A systematic review and meta-analysis of the risk of microbial contamination of aseptically prepared doses in different environments.

PURPOSE

To review microbial contamination rates about preparation of individual and batch doses using aseptic techniques within pharmaceutical (controlled) and clinical (ward and theatre) environments.

METHODS

Systematic review, involving amalgamation of data using a random effect model and metaanalysis.

RESULTS

A total of 19 studies from 17 reports (7277 doses), mostly single arm studies, were identified for analysis. The overall contamination rates for doses prepared in clinical environments were found to be 5.0% (95% CI; 1.8%, 13.1%, n = 8 studies) for individual doses and 2.0% (95% CI; 0.3%, 13.1%; n = 5) for doses prepared as part of a batch. Rates for doses prepared in pharmaceutical environments were found to be 1.9% (95% CI; 0.8%, 4.2%; n = 5) for individual doses and 0.0% (95% CI; 0.0%, 0.8%; n= 1) for doses prepared as part of a batch.

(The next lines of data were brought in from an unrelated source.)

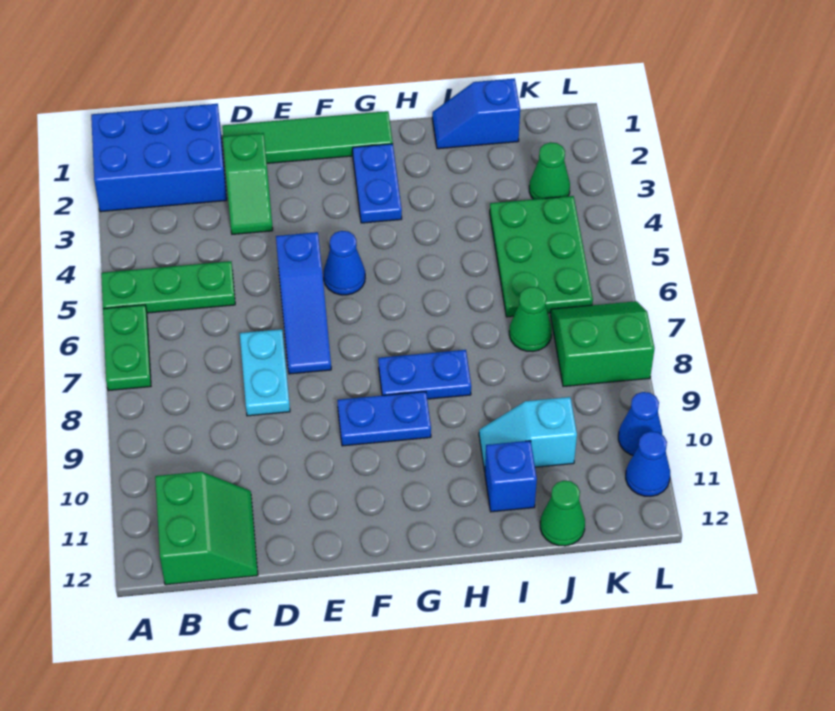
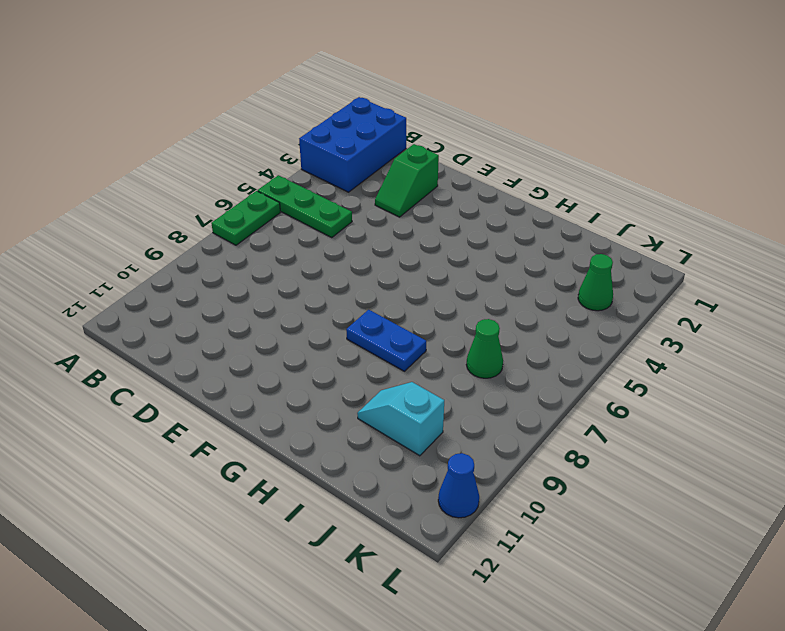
blue brick A1:B3 level 1 -> blue brick A1:C2 level 1
none -> green slope B11:C12 level 1 top B
none -> green tile D1:G1 level 1
none -> cyan plate D7:D8 level 1

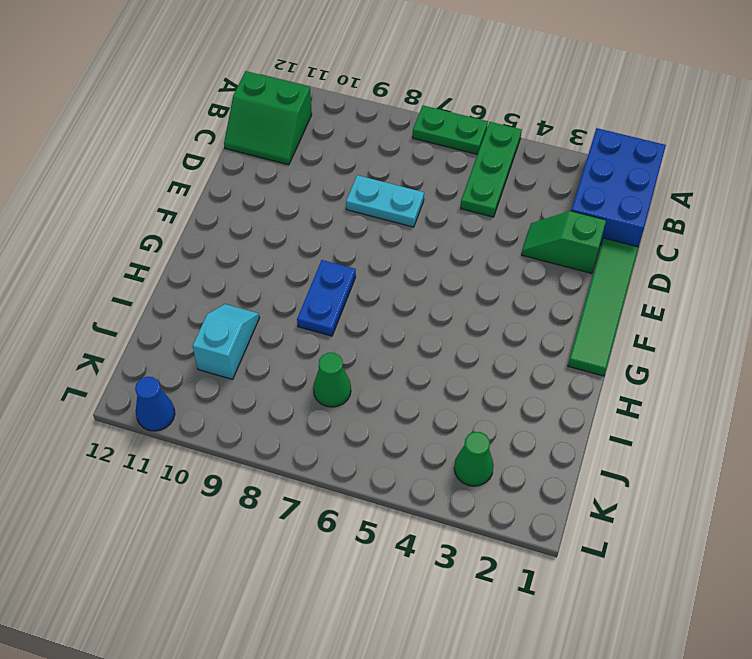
none -> blue slope E5:E7 level 1 top 5
none -> blue cone F5 level 1
none -> blue plate F9:G9 level 1

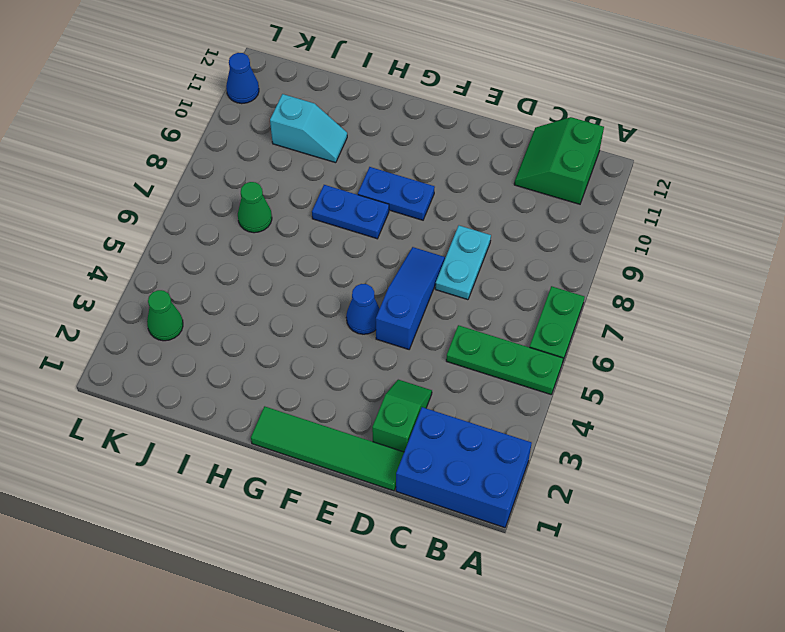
none -> blue plate G2:G3 level 1
none -> blue slope I1:J1 level 1 top J
none -> blue brick I11 level 1

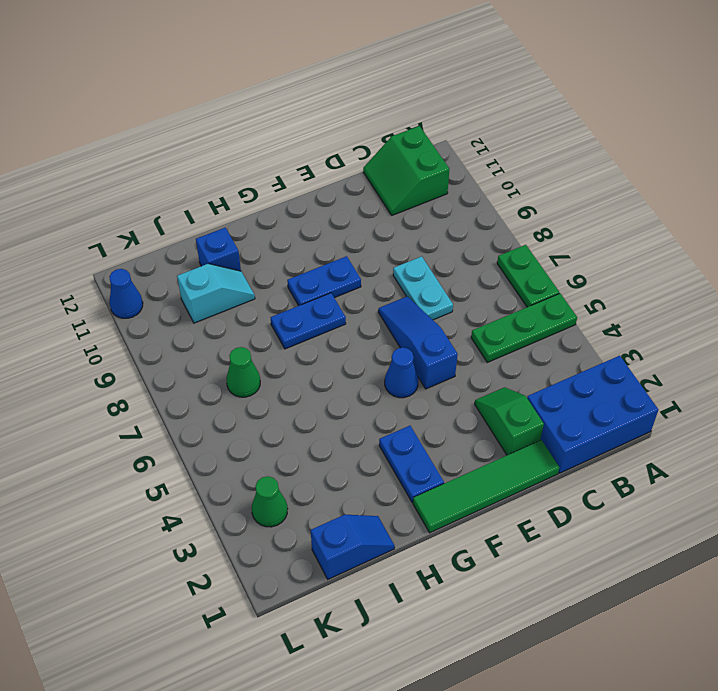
none -> green plate J4:K6 level 1
none -> green cone J12 level 1
none -> green slope K7:L8 level 1 top 8

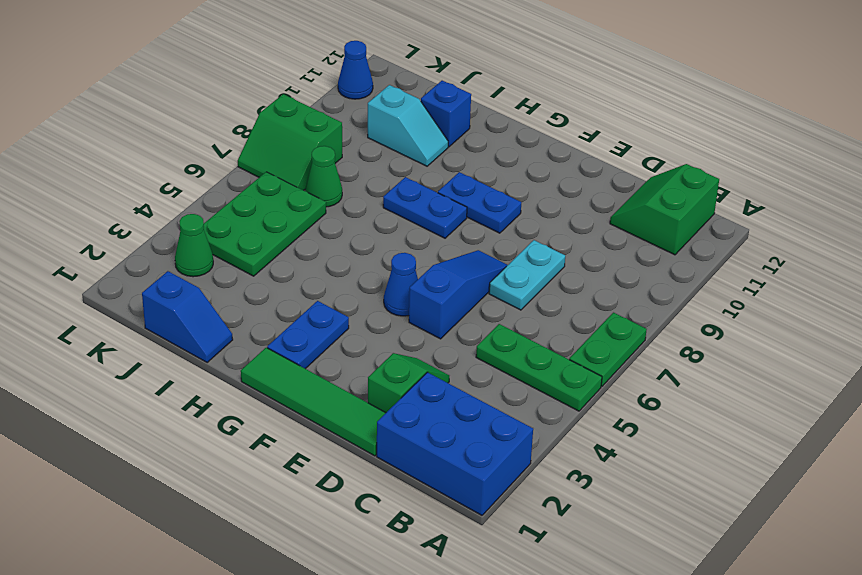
none -> green cone J12 level 1
none -> blue cone L10 level 1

The results indicate greater overall contamination rates of doses prepared in clinical than pharmaceutical environments, in those prepared individually than in batch preparation, and in those in which additions rather than no additions were made. Significant differences were only found between pharmaceutical and clinical environments for batch doses, and between batch and individual doses prepared in a pharmaceutical environment. The studies differed substantially in sample size, interventions and comparison conditions, especially in the clinical setting. The quality of the data was judged to be low.

CONCLUSION

Contamination rates in clinical and pharmaceutical environments were commonly found to be unacceptably high. Intuitive recommendations for reducing contamination rates by carrying out the procedures in a pharmaceutical environment using batch doses are supported by an evidence base that needs to be strengthened further.